▸ Requirement: The task calls for each record to be given again unchanged, minus any pictures.

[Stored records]
+ + + + +

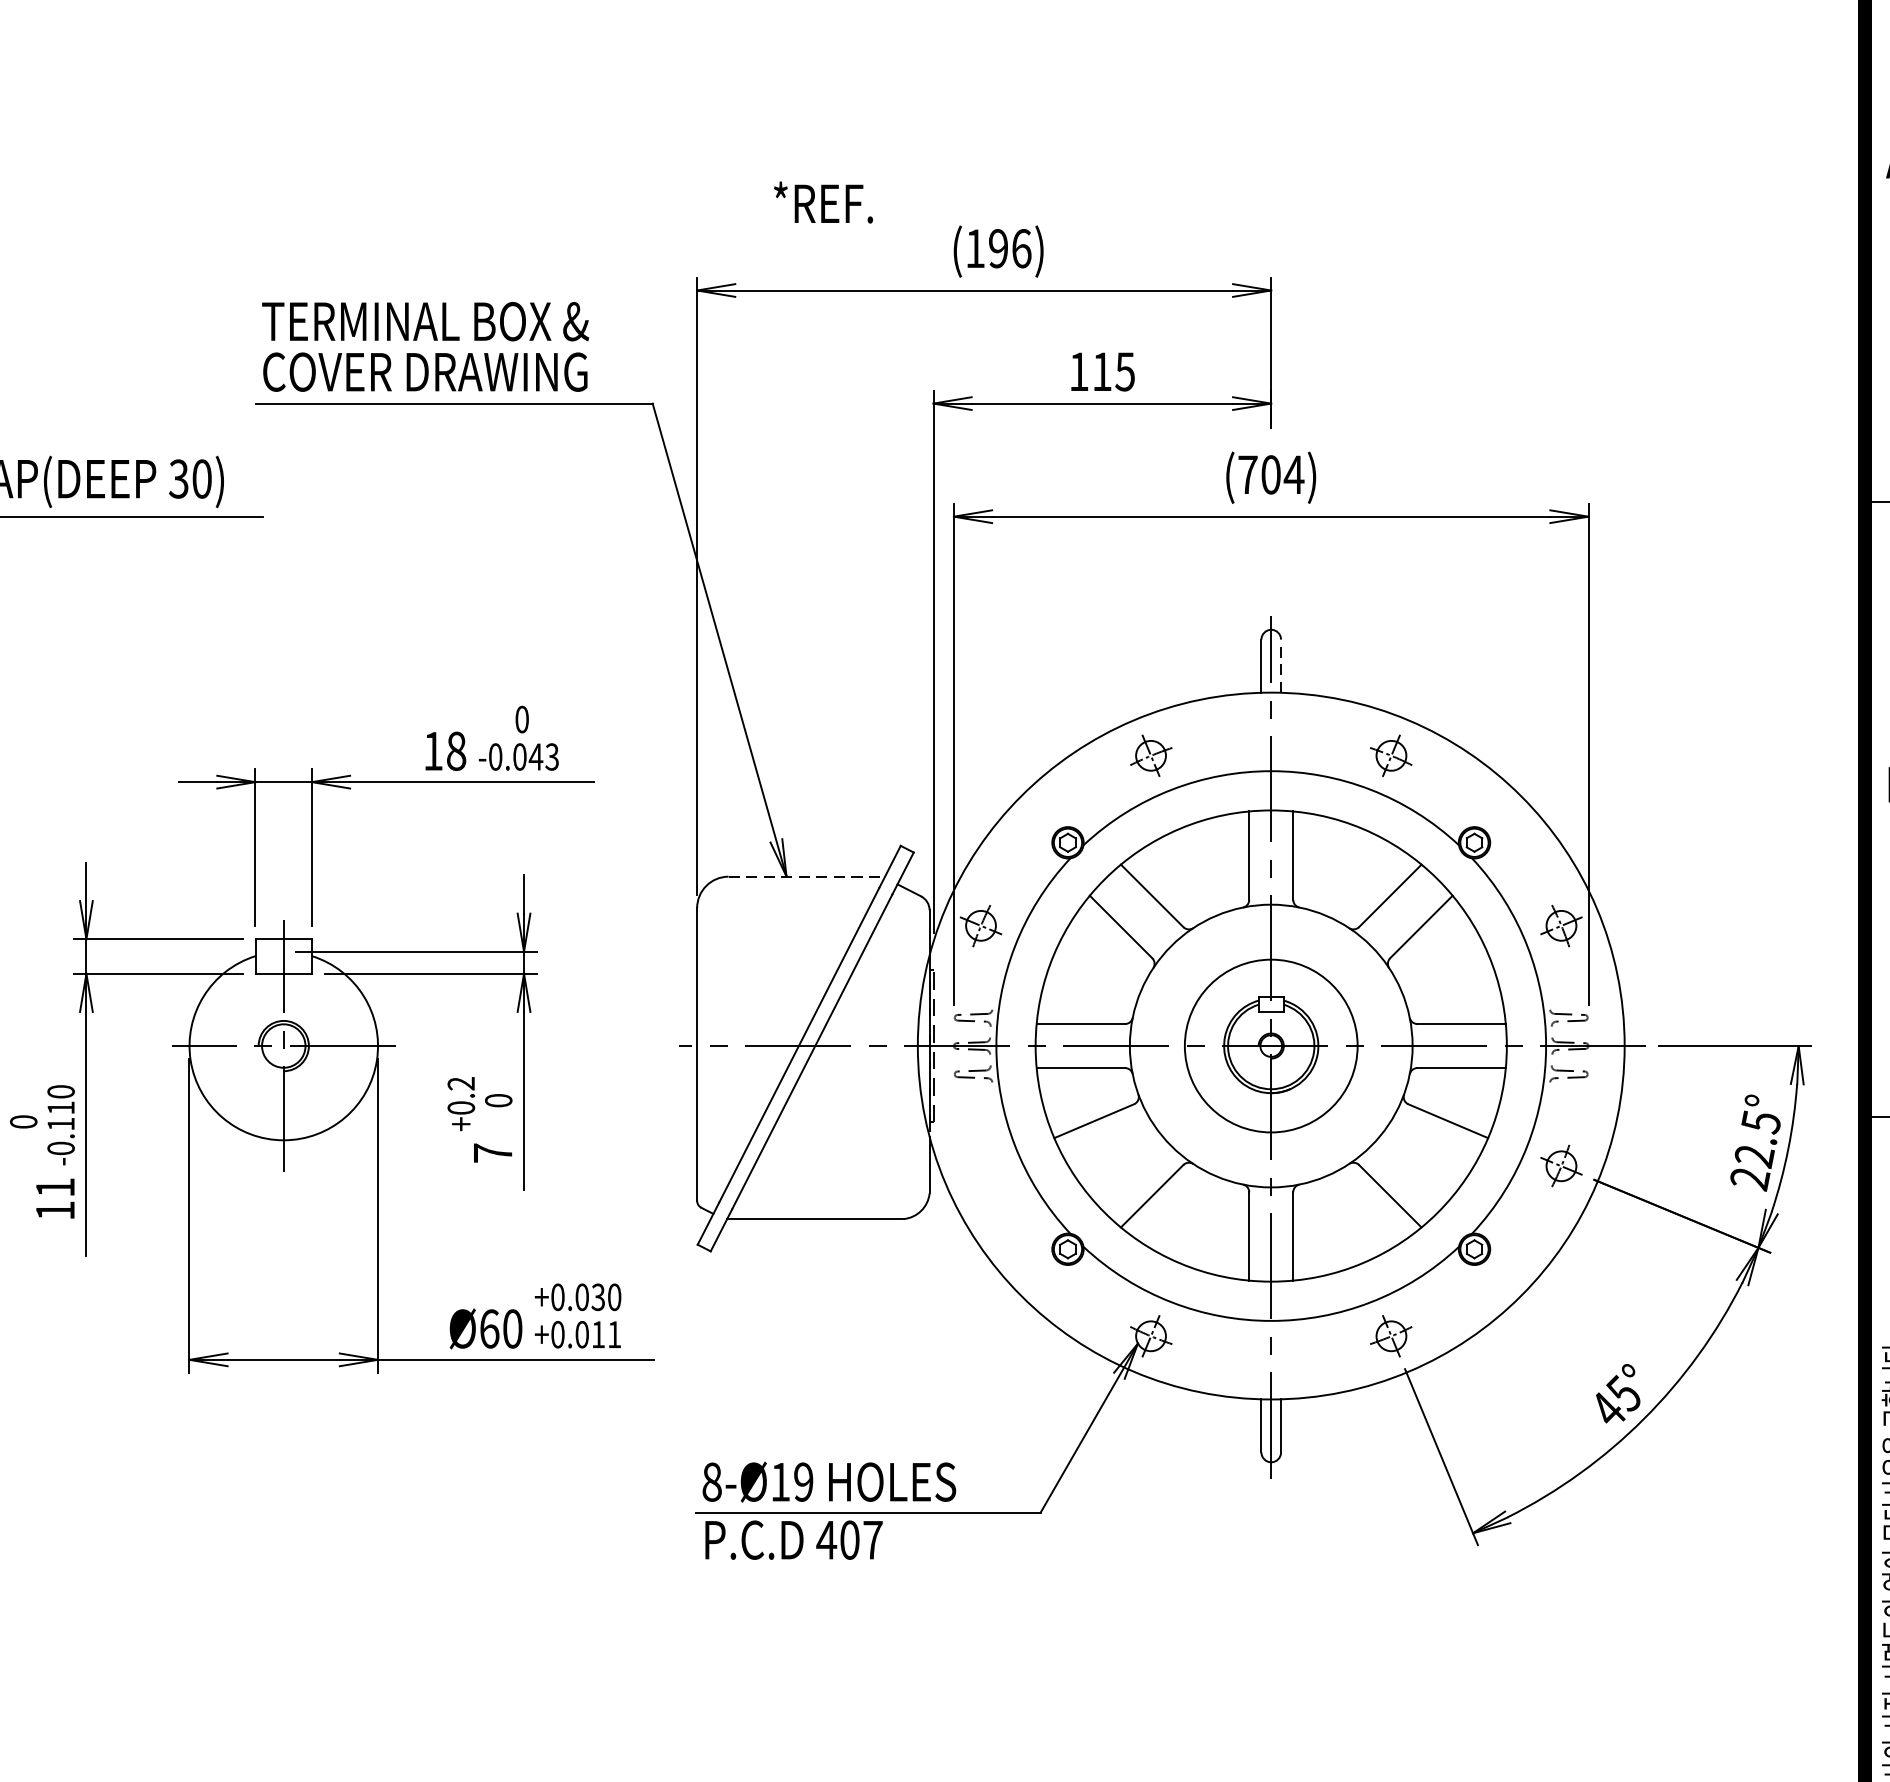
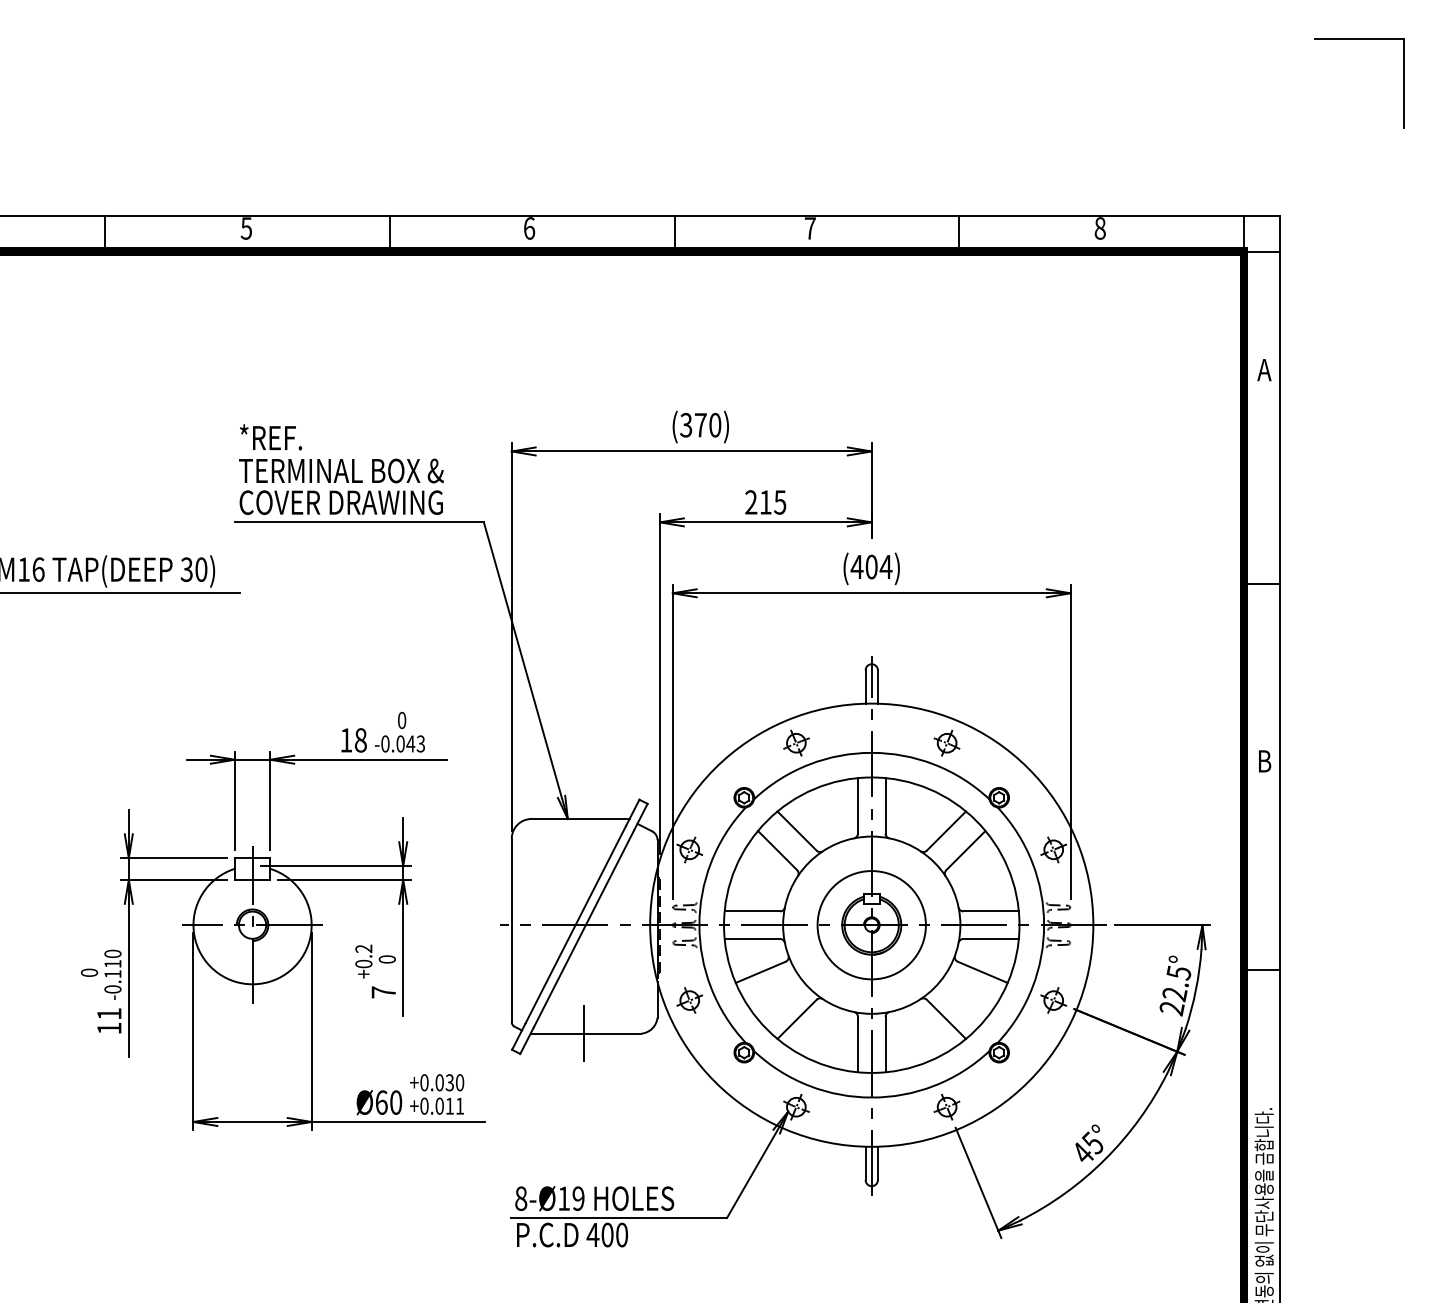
text: (822, 202) -> (270, 437), moved
text: (998, 247) -> (700, 424), (196) -> (370)
text: (1079, 371) -> (751, 502), 115 -> 215
text: (1246, 473) -> (856, 566), (704) -> (404)
line: (1280, 666) -> (877, 687), dashed -> solid
line: (808, 877) -> (581, 819), dashed -> solid
part: (980, 1166) -> (689, 1000), added
line: (811, 1218) -> (583, 1033), added
text: (873, 1539) -> (622, 1234), 407 -> 400

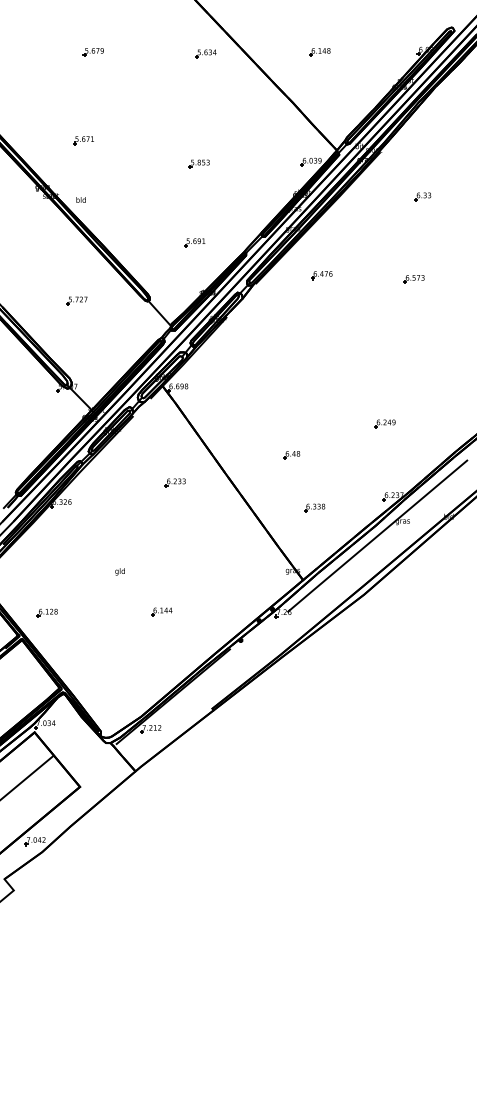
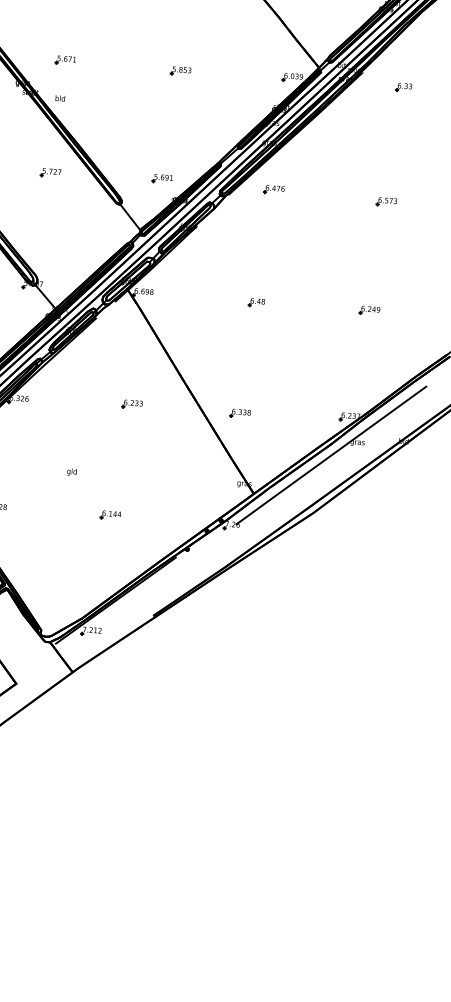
part: (83, 140) -> (65, 60), moved
part: (422, 196) -> (403, 87), moved
part: (194, 242) -> (162, 178), moved
part: (321, 275) -> (273, 189), moved
part: (76, 300) -> (50, 172), moved
part: (384, 423) -> (369, 310), moved
part: (291, 455) -> (256, 302), moved
part: (174, 482) -> (131, 404), moved
part: (314, 507) -> (240, 413), moved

+ + + + +

▸ Exercise answer:
text: (822, 202) -> (270, 437), moved
text: (998, 247) -> (700, 424), (196) -> (370)
text: (1079, 371) -> (751, 502), 115 -> 215
text: (1246, 473) -> (856, 566), (704) -> (404)
line: (1280, 666) -> (877, 687), dashed -> solid
line: (808, 877) -> (581, 819), dashed -> solid
part: (980, 1166) -> (689, 1000), added
line: (811, 1218) -> (583, 1033), added
text: (873, 1539) -> (622, 1234), 407 -> 400

part: (83, 140) -> (65, 60), moved
part: (422, 196) -> (403, 87), moved
part: (194, 242) -> (162, 178), moved
part: (321, 275) -> (273, 189), moved
part: (76, 300) -> (50, 172), moved
part: (384, 423) -> (369, 310), moved
part: (291, 455) -> (256, 302), moved
part: (174, 482) -> (131, 404), moved
part: (314, 507) -> (240, 413), moved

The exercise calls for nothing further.